The relational model represents the database as a collection of relations. Informally, each relation resembles a table of values or, to some extent, a flat file of records. It is called a flat file because each record has a simple linear or flat structure. For example, the database of files that was shown in Figure is similar to the basic relational model representation. However, there are important differences between relations and files, as we shall soon see.
When a relation is thought of as a table of values, each row in the table represents a collection of related data values. A row represents a fact that typically corresponds to a real world entity or relationship. The table name and column names are used to help to interpret the meaning of the values in each row. For example, the first table of is called STUDENT because each row represents facts about a particular student entity. The column names Name, Student_number, Class, and Major specify how to interpret the data values in each row, based on the column each value is in. All values in a column are of the same data type.

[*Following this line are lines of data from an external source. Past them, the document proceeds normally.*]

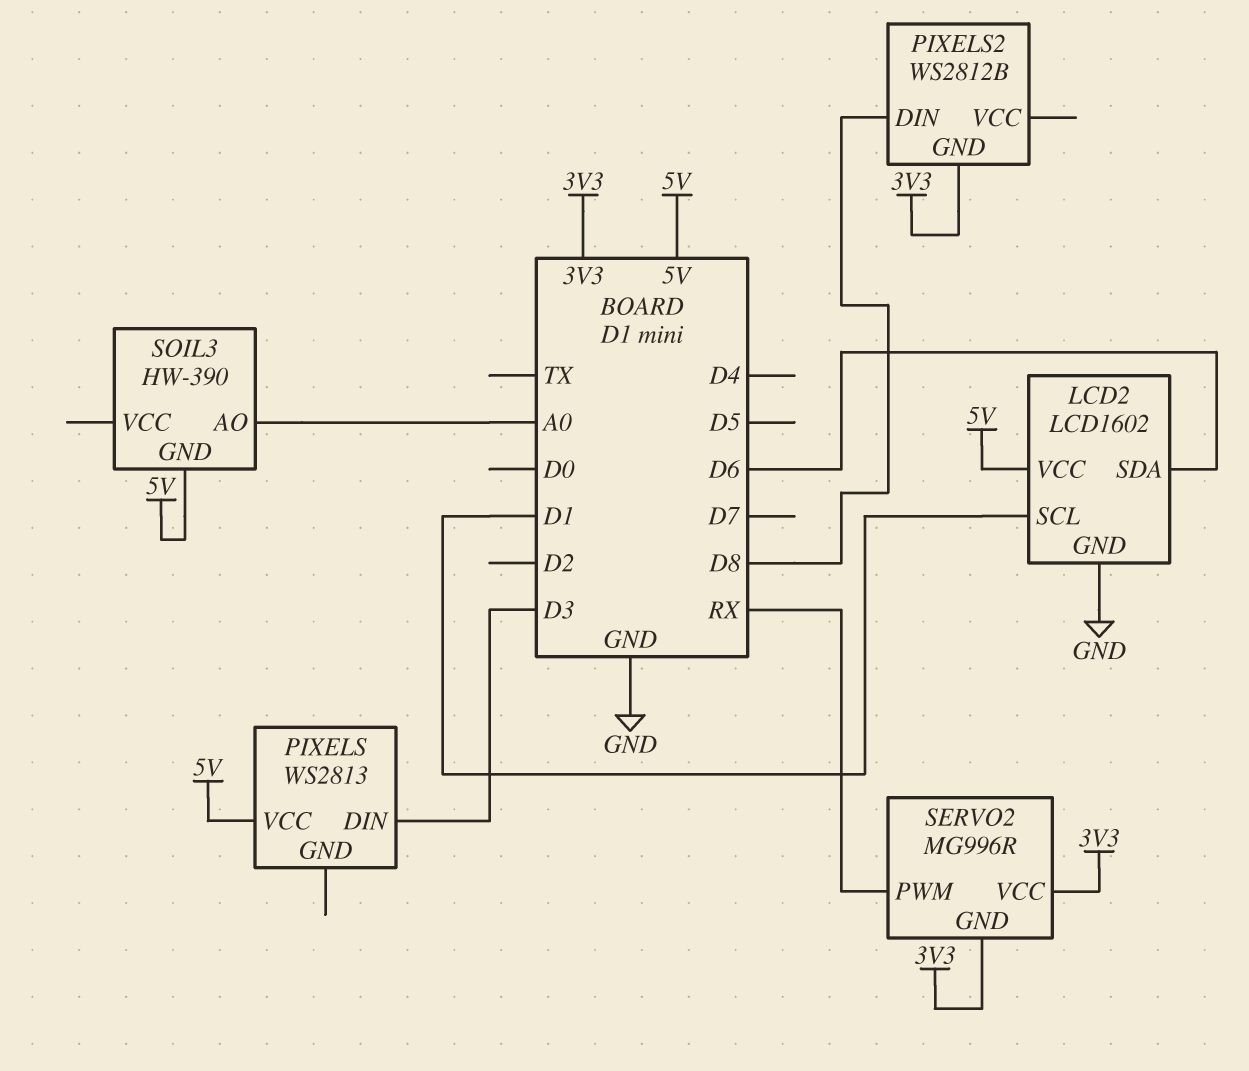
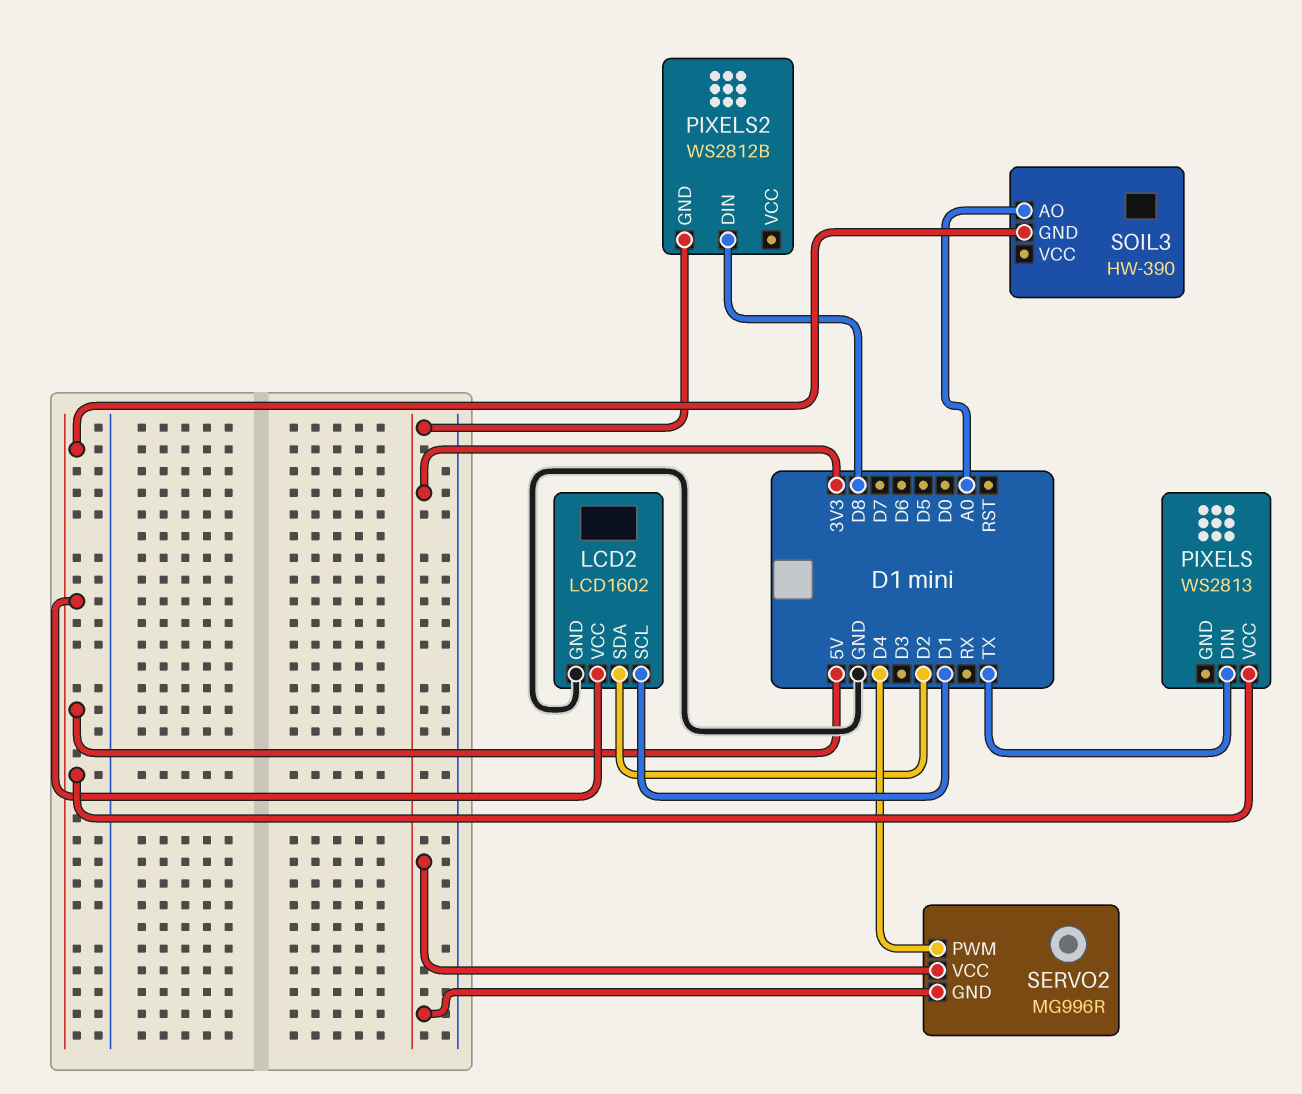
LCD2 pin SDA: D6 -> D2
PIXELS pin DIN: D3 -> TX
SERVO2 pin PWM: RX -> D4

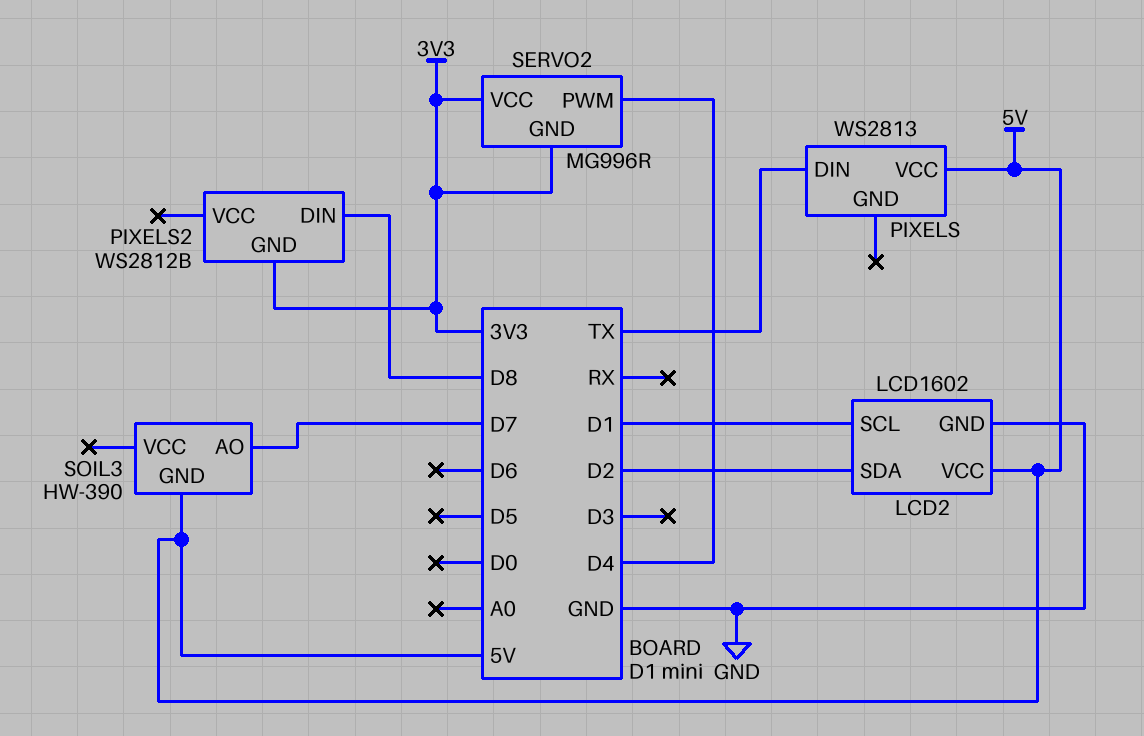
SOIL3 pin AO: A0 -> D7

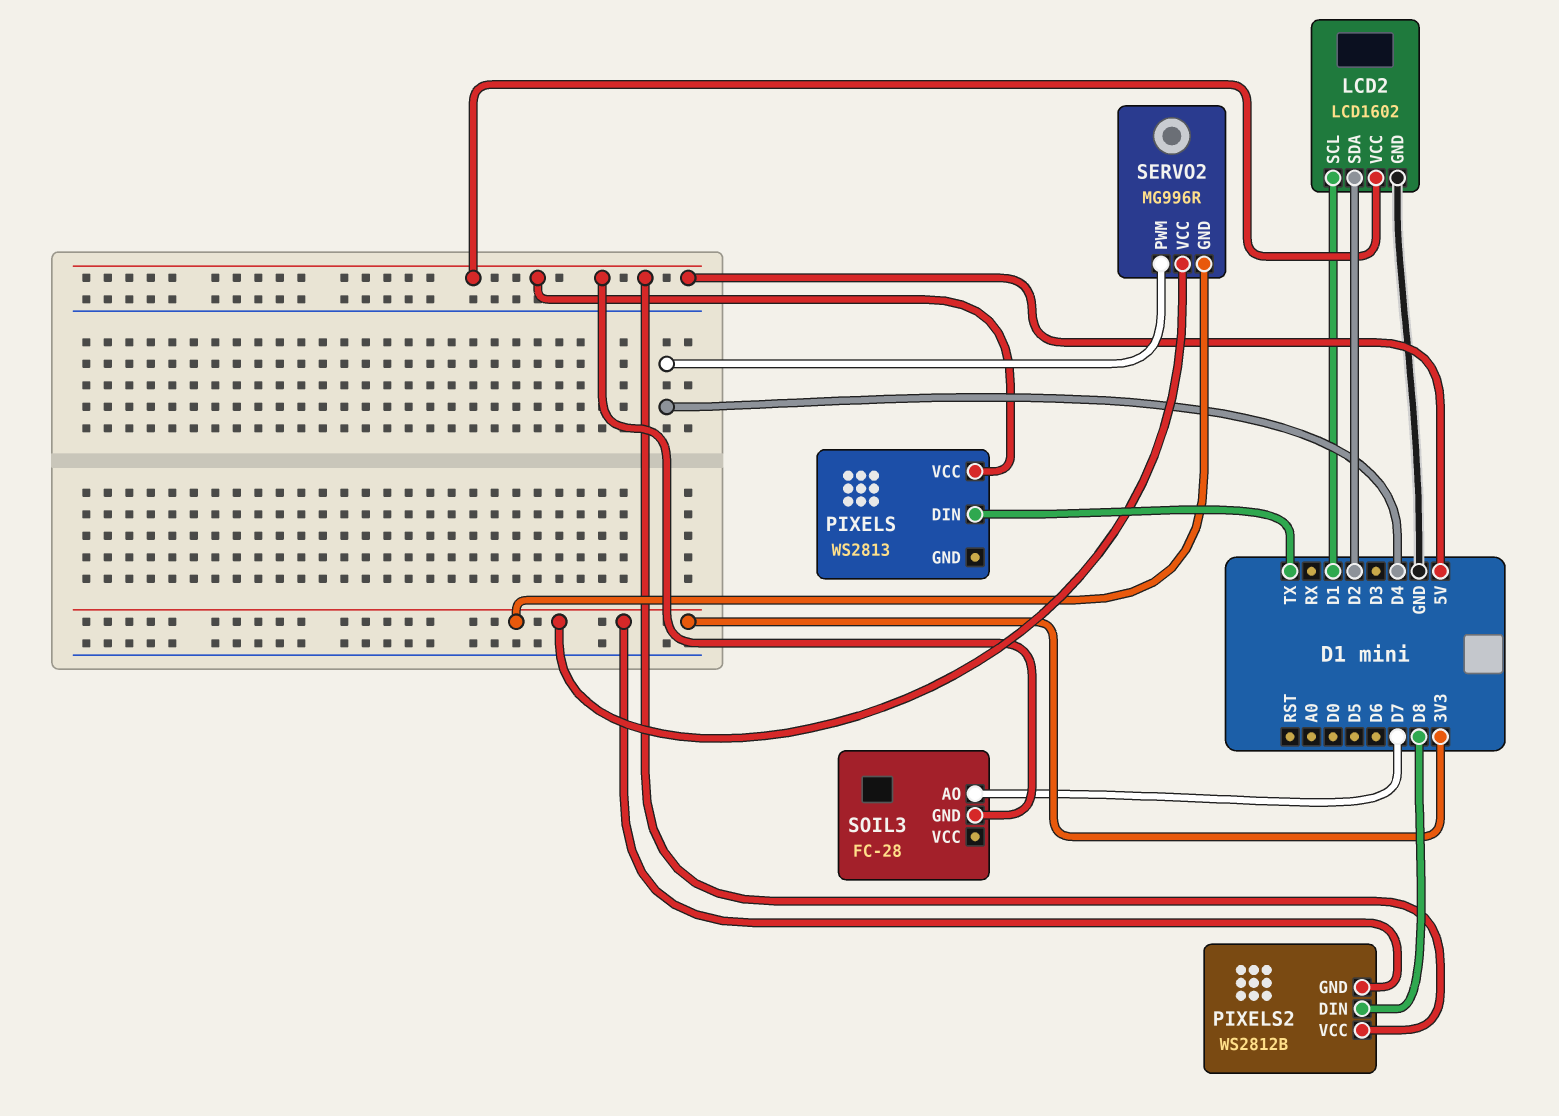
PIXELS2 pin VCC: none -> 5V
SOIL3: HW-390 -> FC-28

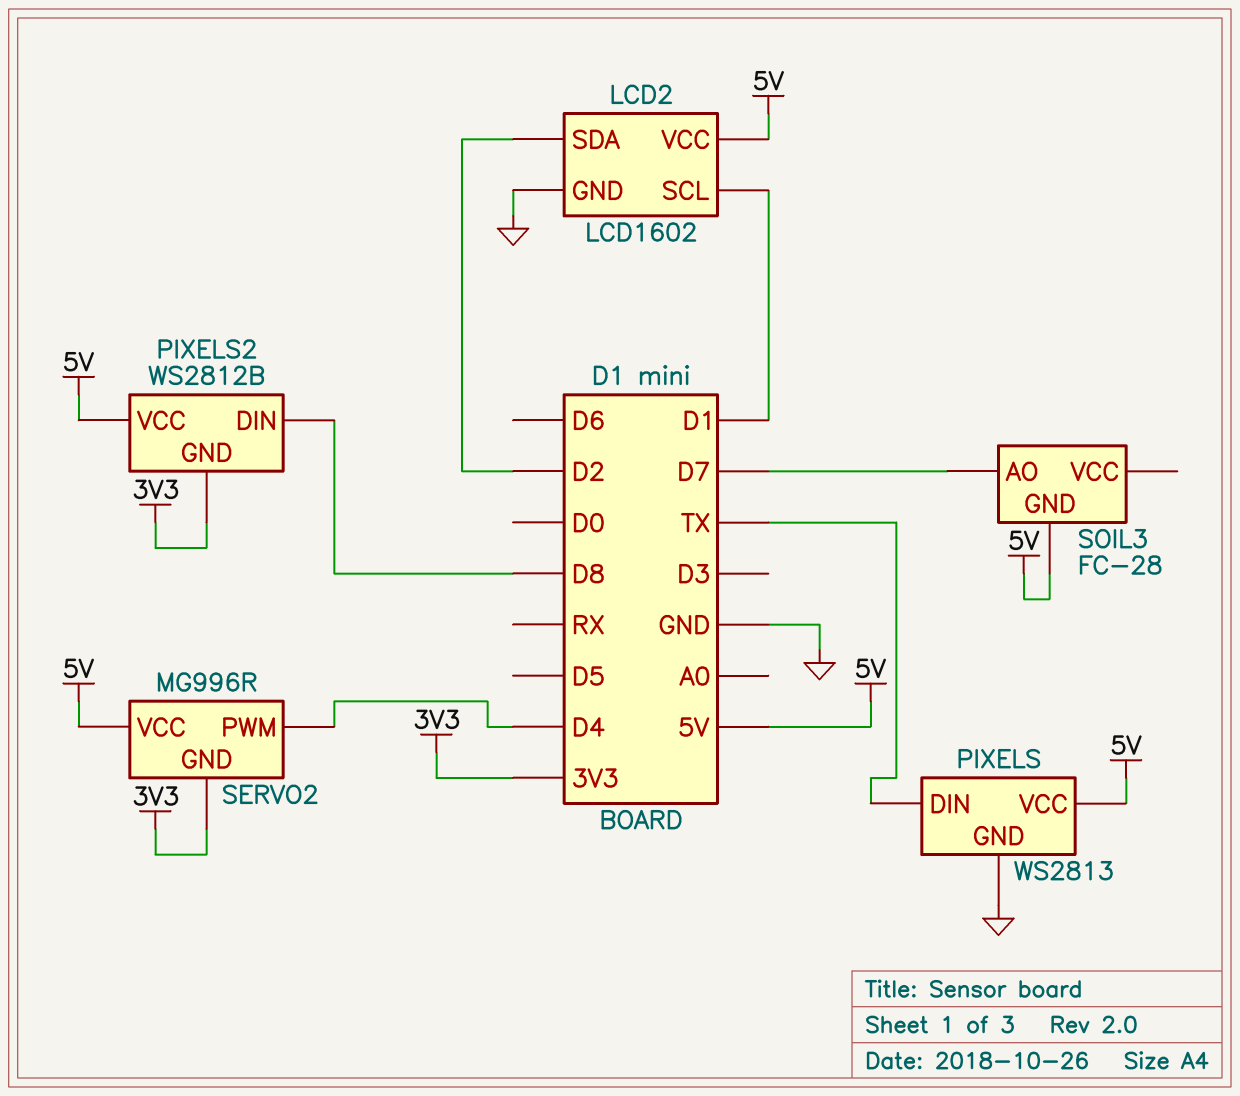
PIXELS pin GND: none -> GND
SERVO2 pin VCC: 3V3 -> 5V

In the formal relational model terminology, a row is called a tuple, a column header is called an attribute, and the table is called a relation. The data type describing the types of values that can appear in each column is represented by a domain of possible values. We now define these terms domain, tuple, attribute, and relation formally.
Domains, Attributes, Tuples, and Relations
A domain D is a set of atomic values. By atomic we mean that each value in the domain is indivisible as far as the formal relational model is concerned. A common method of specifying a domain is to specify a data type from which the data values forming the domain are drawn. It is also useful to specify a name for the domain, to help in interpreting its values. Some examples of domains follow:
- Usa_phone_numbers. The set of ten-digit phone numbers valid in the United States.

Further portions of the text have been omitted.